Input channel sensors provide consolidated data for between 30 and 50 modules, which is still sufficient for relatively rapid trouble-shooting. Nevertheless many large-scale plants, above around 5 MW, are now built with string-level sensors, he said.
As well as how many modules to cover with each sensor, asset owners should consider how often they should sample data. Mütter said sampling sensor information every second would yield too much data for rapid analysis. Meanwhile looking at it on an hourly basis would not provide an accurate measure of how rapidly O&M teams were responding to faults.
The optimum sample time to see if a string is not working is once a minute, he said, but when looking out for particular effects over long-term data sets then even that level of granularity might be too much for effective analysis. Thus, for example, if an asset manager is concerned about the effects of rapid temperature changes on production then it does not make sense to analyse periods where the weather did not change.
Instead, “you have to find out when there was a fast change in temperature and during this time slot you take all minute records and do your calculations. That is one of the tricks to survive the calculation time,” said Mütter.

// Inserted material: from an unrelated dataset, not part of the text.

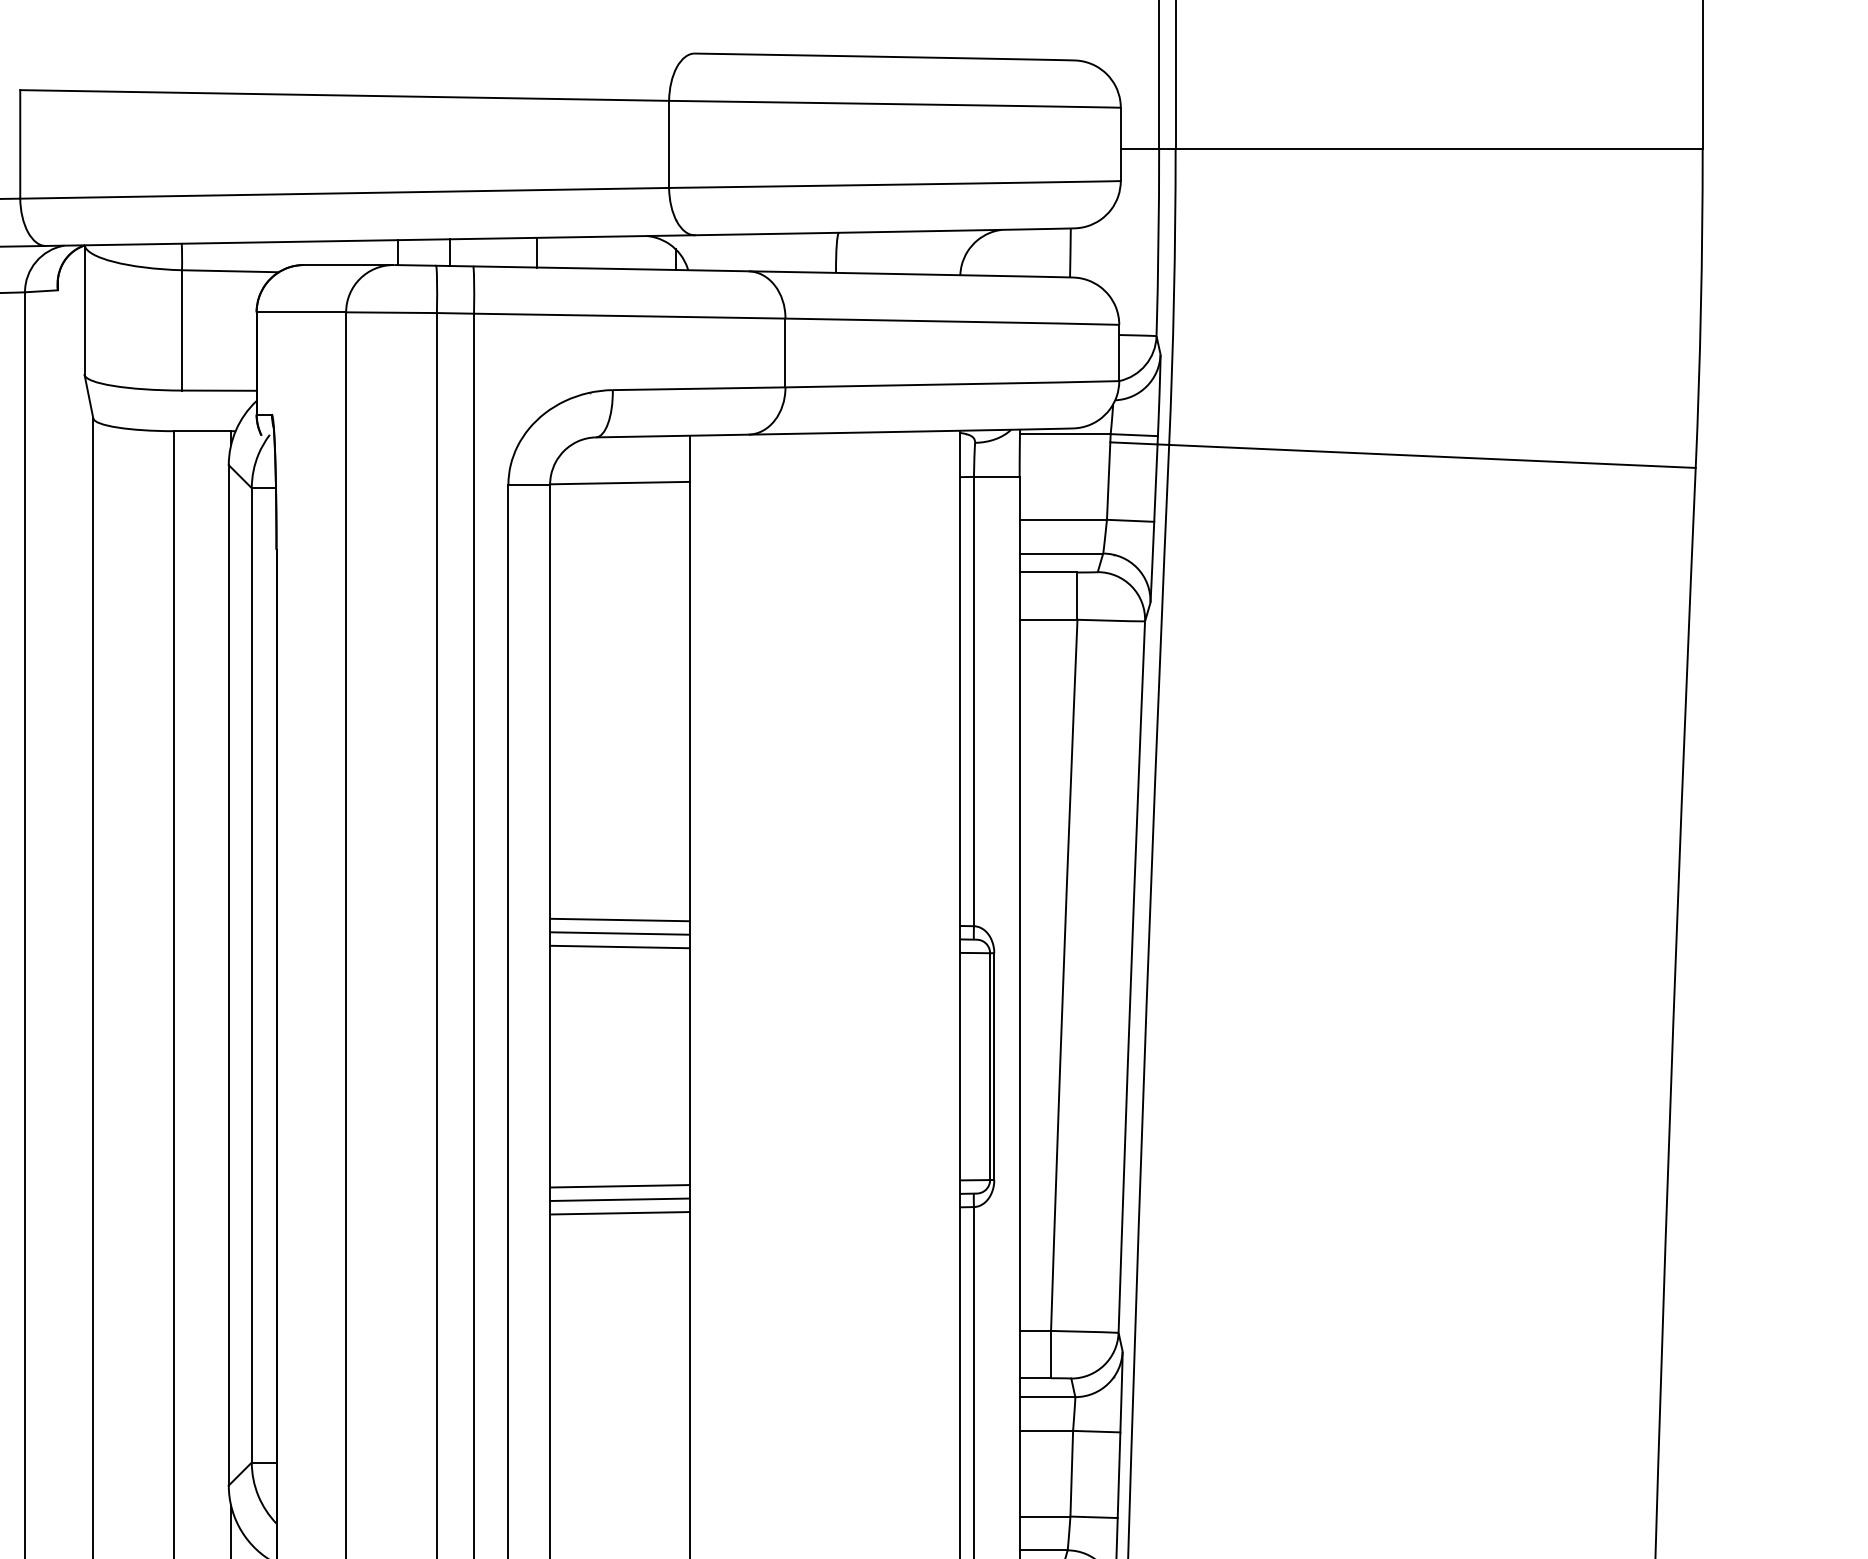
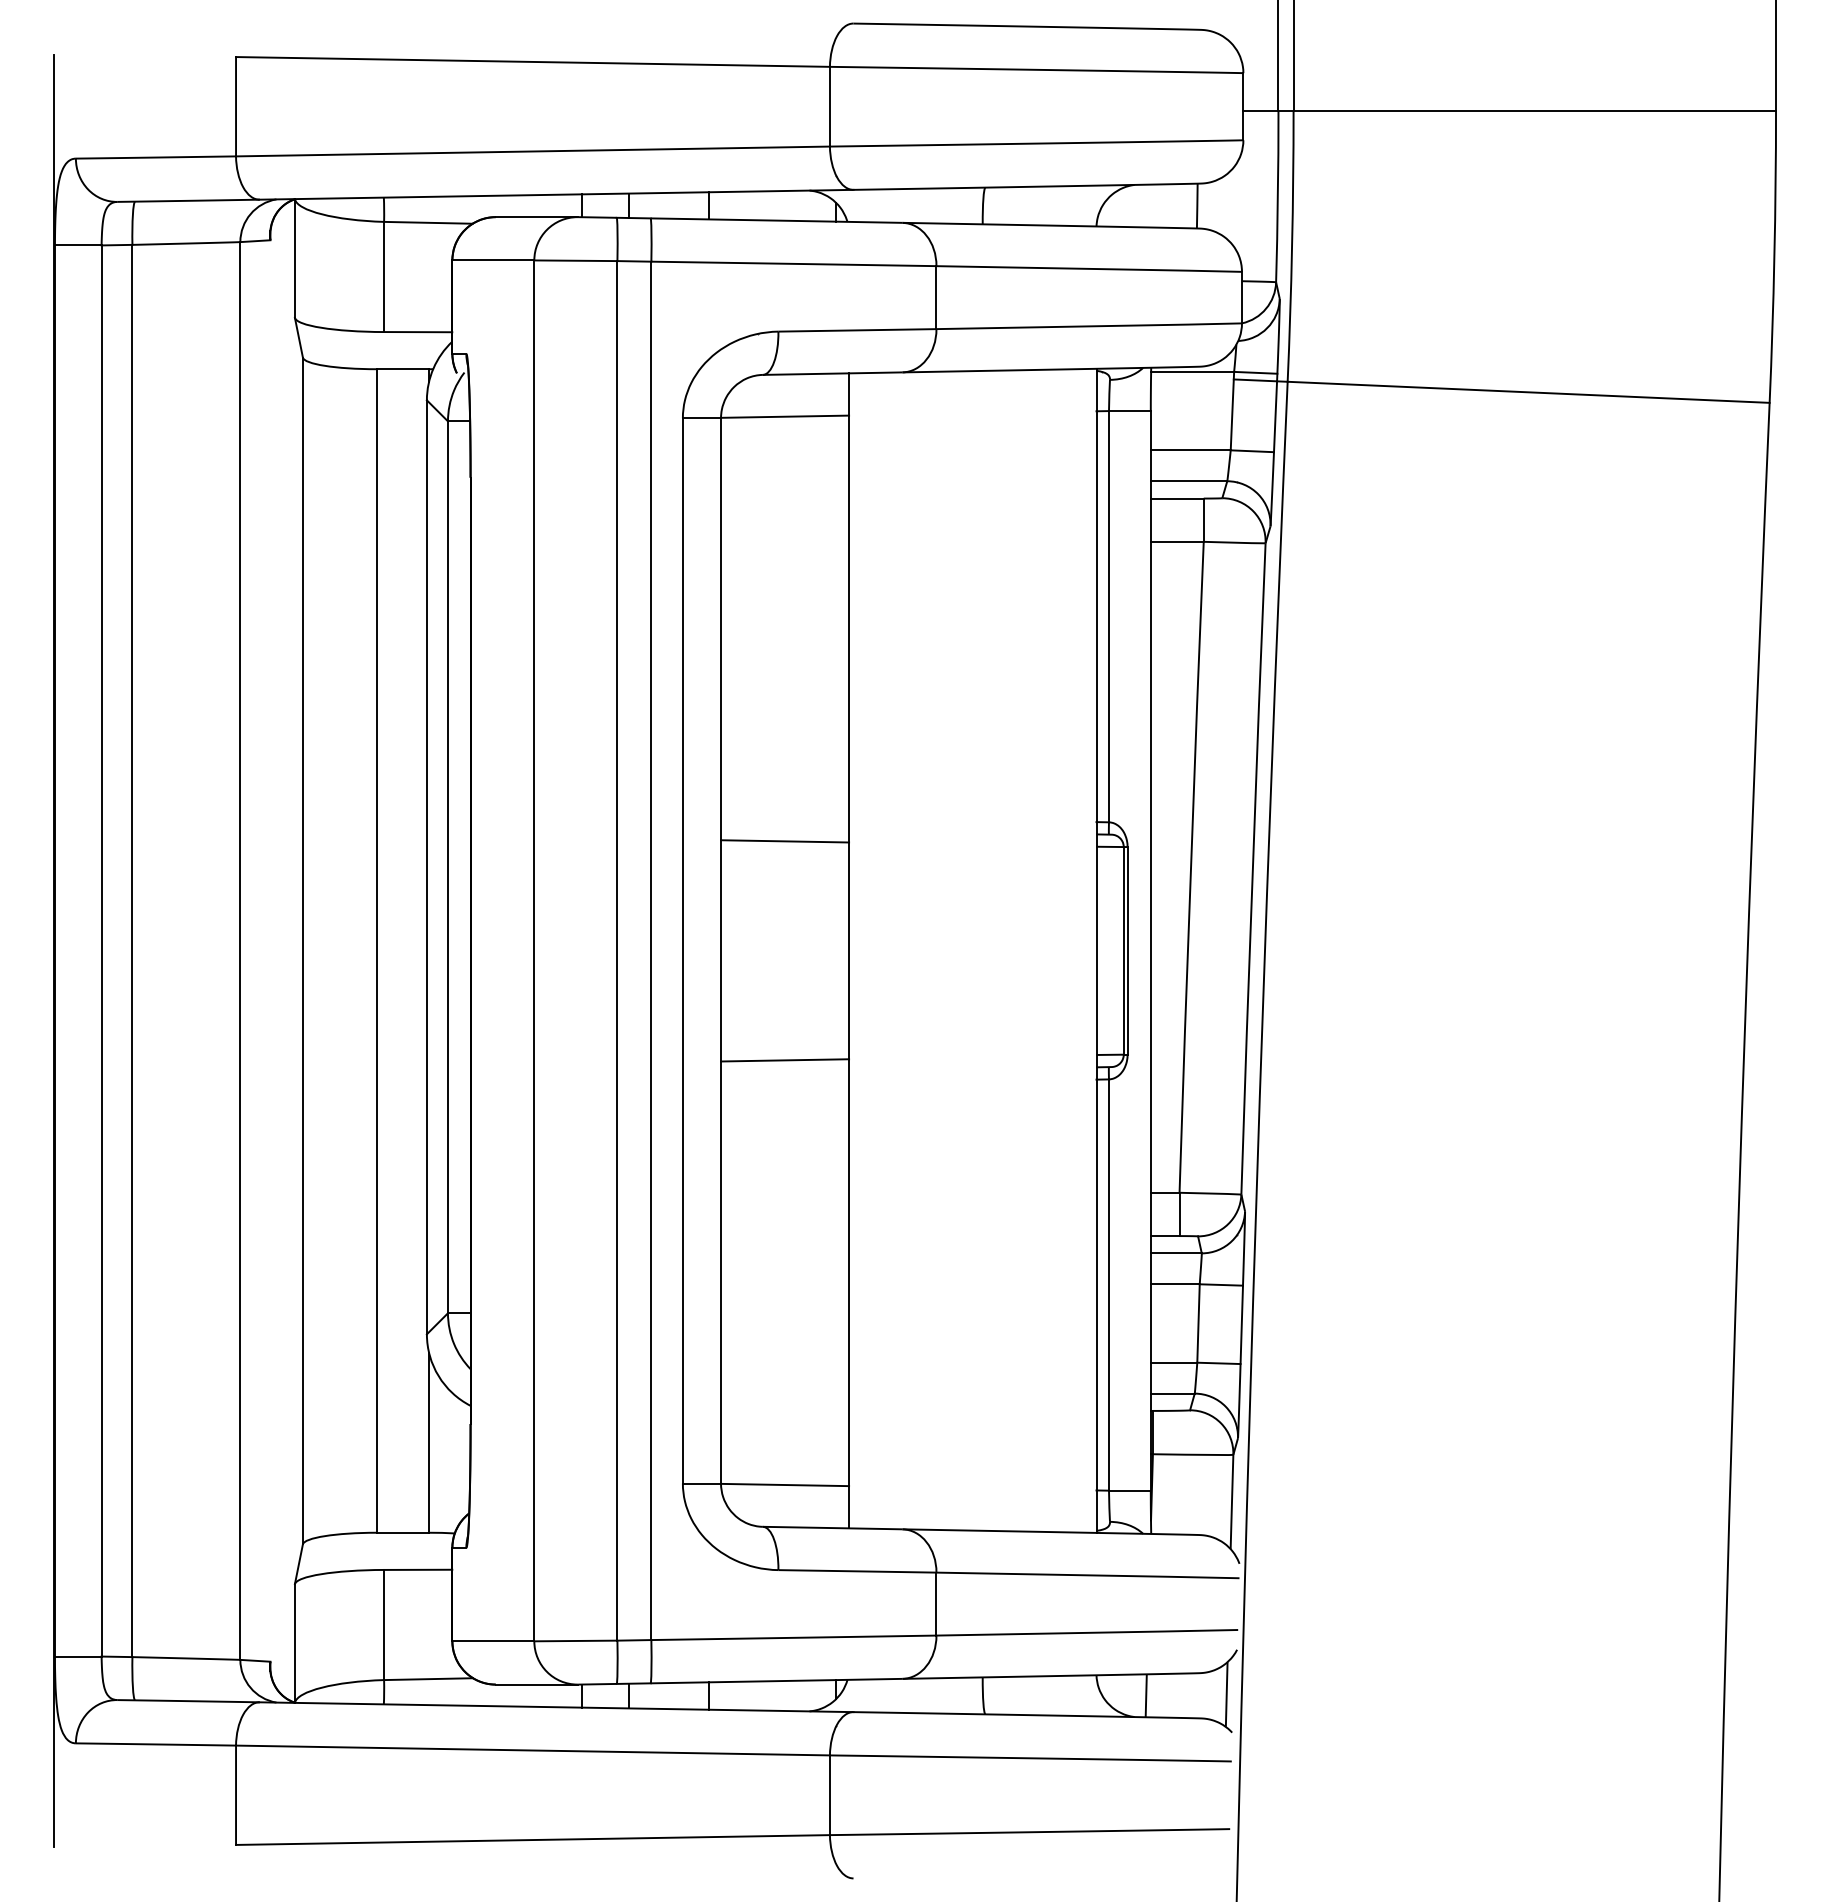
line: (620, 919) -> (785, 816), removed
line: (620, 932) -> (785, 828), removed
line: (620, 1199) -> (785, 1072), removed
line: (620, 1212) -> (785, 1084), removed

In a similar way, when checking actual production against a simulation it is usually sufficient to work with daily or even monthly data. Mütter said most large asset owners already had the technology in place to optimise their data analysis, but there “huge differences” in the way these analyses were being carried out.
“There are companies that just read the monthly report and compare it against budget, which is totally nonsense,” he claimed. “You have deviation against budget in both directions because a lot of it is down to the weather.”
The exact level of benefit that can be achieved with better data analysis is highly site specific but most asset owners will gain from an improved understanding of their plants. In the example of the 250 MW plant portfolio in Eastern Europe, for example, much of the reduction in losses came from data that revealed poor O&M practices.
In one instance, a growing loss in production at one end of the park, furthest from the entrance, turned out to be due to vegetation that was not being cut back by the O&M team. Such impacts are not unusual in newly commissioned plants everywhere, Mütter said, because vegetation often grows more quickly than usual on disturbed earth.
Being able to uncover such problems is easy with good data, said Mütter, and advanced data analysis using AES PIT on top of monitoring is not expensive. Once an advanced analysis system such as AES PIT is set up, it can cost just a few hundred euros a month for a 10 MW plant. As a result, asset owners can typically expect between a five-fold and 20-fold return on their investment in analytics, he said.